Janus

Here we are alone at last together.

Sure took quite a time.             

Fingers on my face as soft as any feather…

Hope we work out fine.

 

There’s the moon, looking quite terrific.

See her how she shines,

Drowning in a dark as deep as the Pacific…

Hope we work out fine.

And all the wise men say that love was made for giving.

I wouldn’t dare to give you mine.

It wasn’t you who said that life was meant for living…

Hope we work out fine.

 

Morning creeps like gold across the ceiling,

Seeping through the blind.

Watch you rise and cry and sigh because you’re leaving…

Knew you’d work out fine.

Knew you’d work out fine.

Knew you’d work out fine.

1978

 

(The Dmaj7 chord in the third line is a stopgap, as I think there is a better chord to play there, but I simply don’t know what it’s called. It’s like the fingering for D major only with Ab instead of the A natural. Anybody?)


PS

This doesn’t sound like me at all, and I can’t say I like the sound of this person much either. But you can’t be cosy all the time.

I mean, it’s hardly as if sex was so easy to come by at university that one could afford to be blasé about it when it finally arrived. So I don’t really know what brought this on. It’s certainly not from life. I think I may simply have been experimenting with that damned major 7th chord again and needed some lyrics to justify it. Here, weirdly, the major 7ths make the whole thing sound rather cynical and calculating. Is that possible? Maybe I’m reading too much into it.

The change of tense in the final line is meant to be the clincher. The protagonist has strung the lover along and now once they have left, they have put them from their mind. (Too many ‘theys’. Damn this modern political correctness. It probably is a man telling the girl not to expect too much of him isn’t it? It’s usually that way round. Or at least it was when I were a lad. And Janus was a male god, the one with the two faces, so that fits too. Not that I could ever imagine offering anything other than slobbering canine servitude to any girl who would have had the stupendous generosity to invite me in under her duvet.)

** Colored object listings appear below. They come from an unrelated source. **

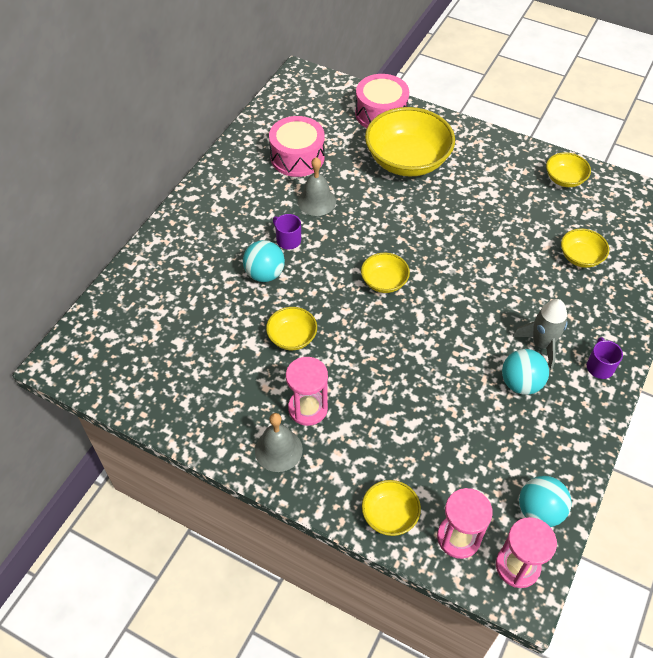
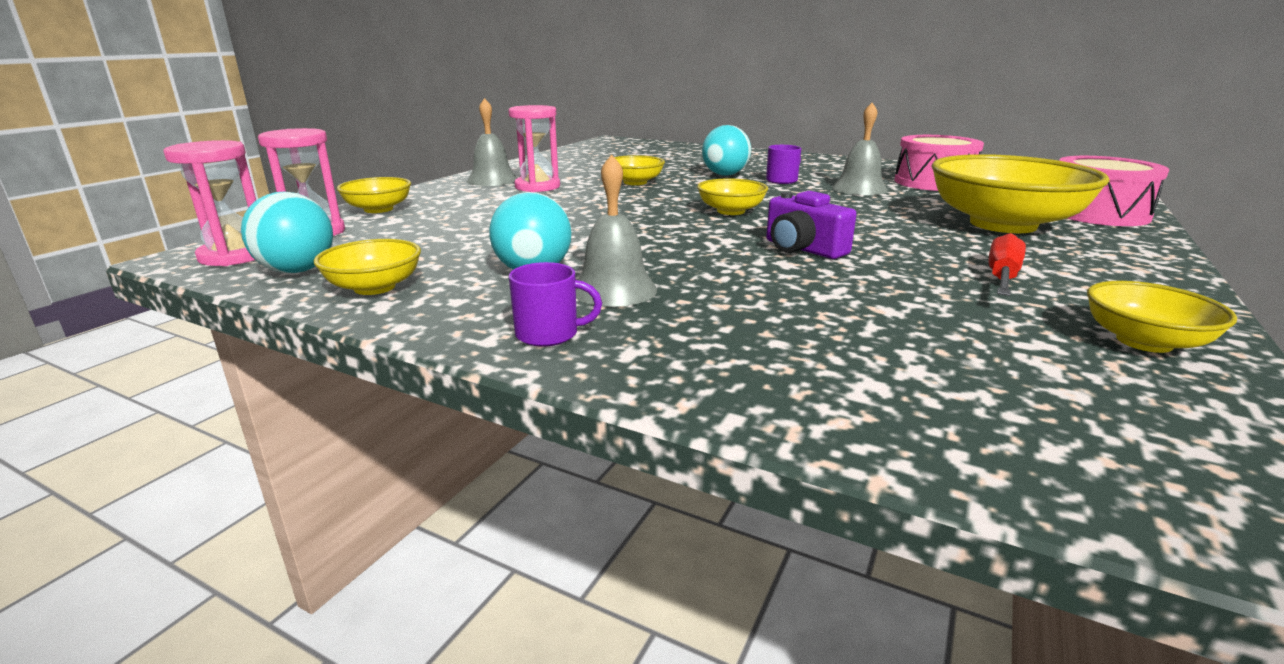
camera: 90 degrees right, 30 degrees down
(464, 258) = (802, 249): none -> purple camera
(499, 193) = (1002, 277): none -> red screwdriver
(541, 344) = (614, 289): grey rocket -> grey bell
(580, 257) = (870, 340): yellow bowl -> yellow bowl (374, 287)

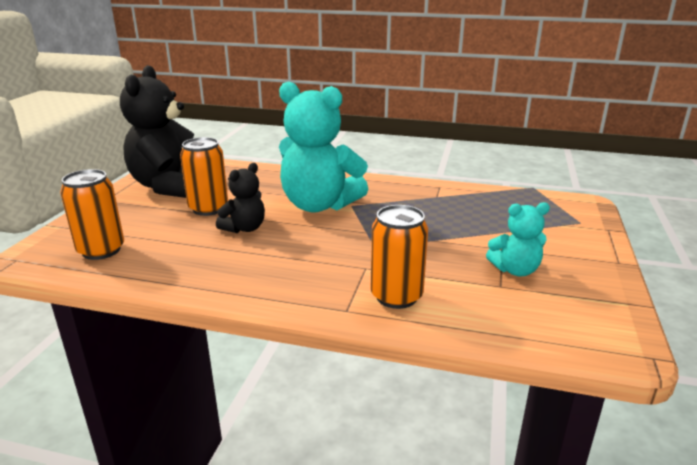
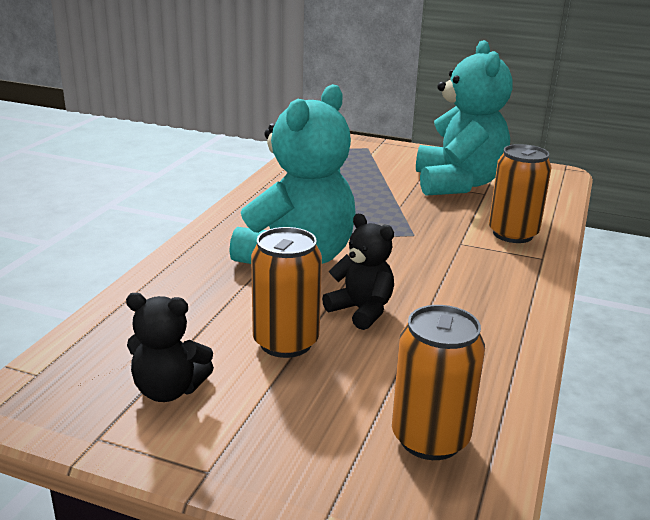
camera: 85 degrees left, 0 degrees up
(170, 186) = (169, 390): black teddy bear -> black teddy bear, size x0.51
(515, 270) = (458, 184): turquoise teddy bear -> turquoise teddy bear, size x1.97

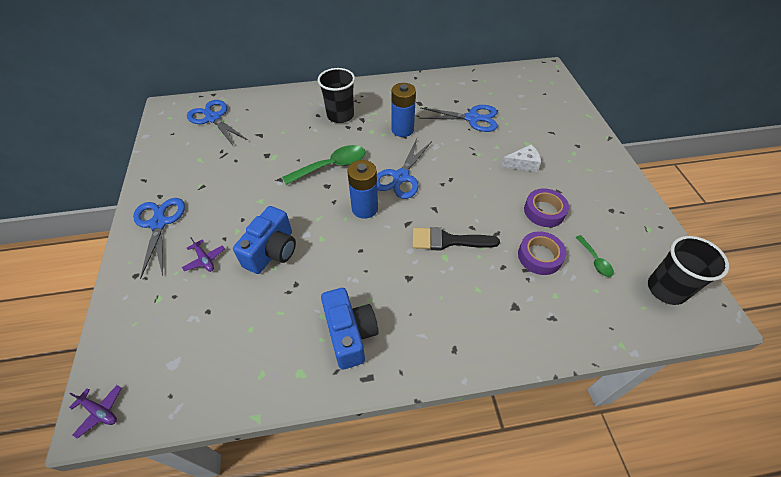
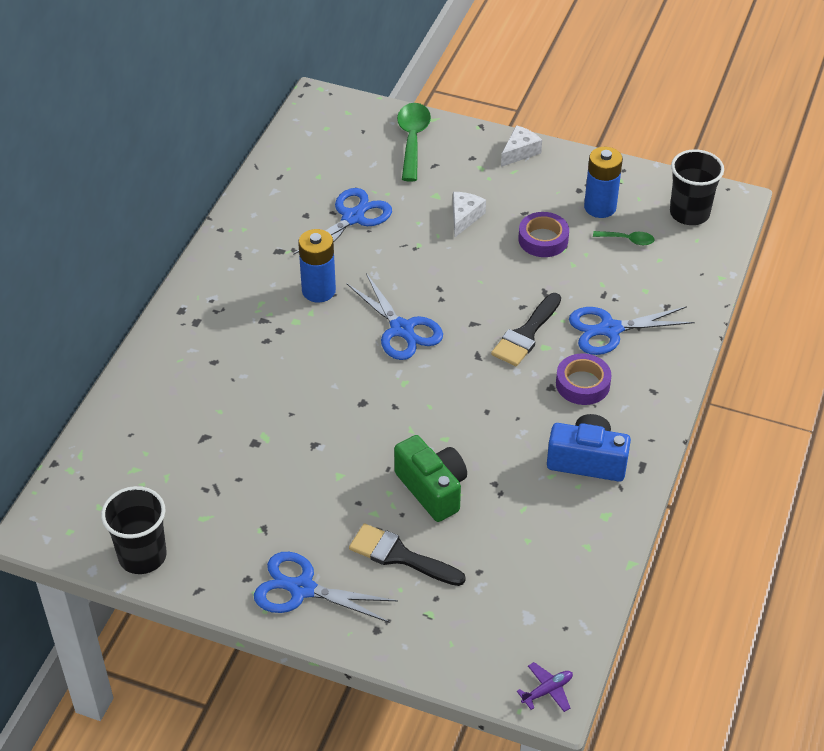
camera: 60 degrees left, 5 degrees down
(205, 259) = (400, 556): purple plane -> black brush
(213, 118) = (119, 479): blue scissors -> blue scissors (609, 330)
(272, 251) = (432, 489): blue camera -> green camera
(331, 166) = (331, 385): green spoon -> green spoon (412, 140)
(340, 115) = (236, 339): black cup -> black cup (142, 556)
(365, 208) = (428, 382): blue battery -> blue battery (600, 207)
(539, 256) = (595, 275): purple tape -> purple tape (582, 384)
(609, 164) = (519, 152): none -> white cheese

The line about the Pacific is a deliberate steal and/or homage to Roger McGough. I remembered his line There’s the moon trying to look romantic, and that’s what I put in the song to begin with, rhyming it with Atlantic, only someone recognised it and told me to my face I couldn’t do that. And on balance I’m grateful they called me on it, because of course what joy is there to be had from taking credit for somebody else’s work? Any artist worthy of the name should want to make sure they can take any plaudits they get with a clear conscience (but see ‘Greenhorn’ , the ‘Alice’ sequence et al). So I simply chose the other ocean and hung a different rhyme on it: same thought, different part of the world. I still think Mr McGough’s was better.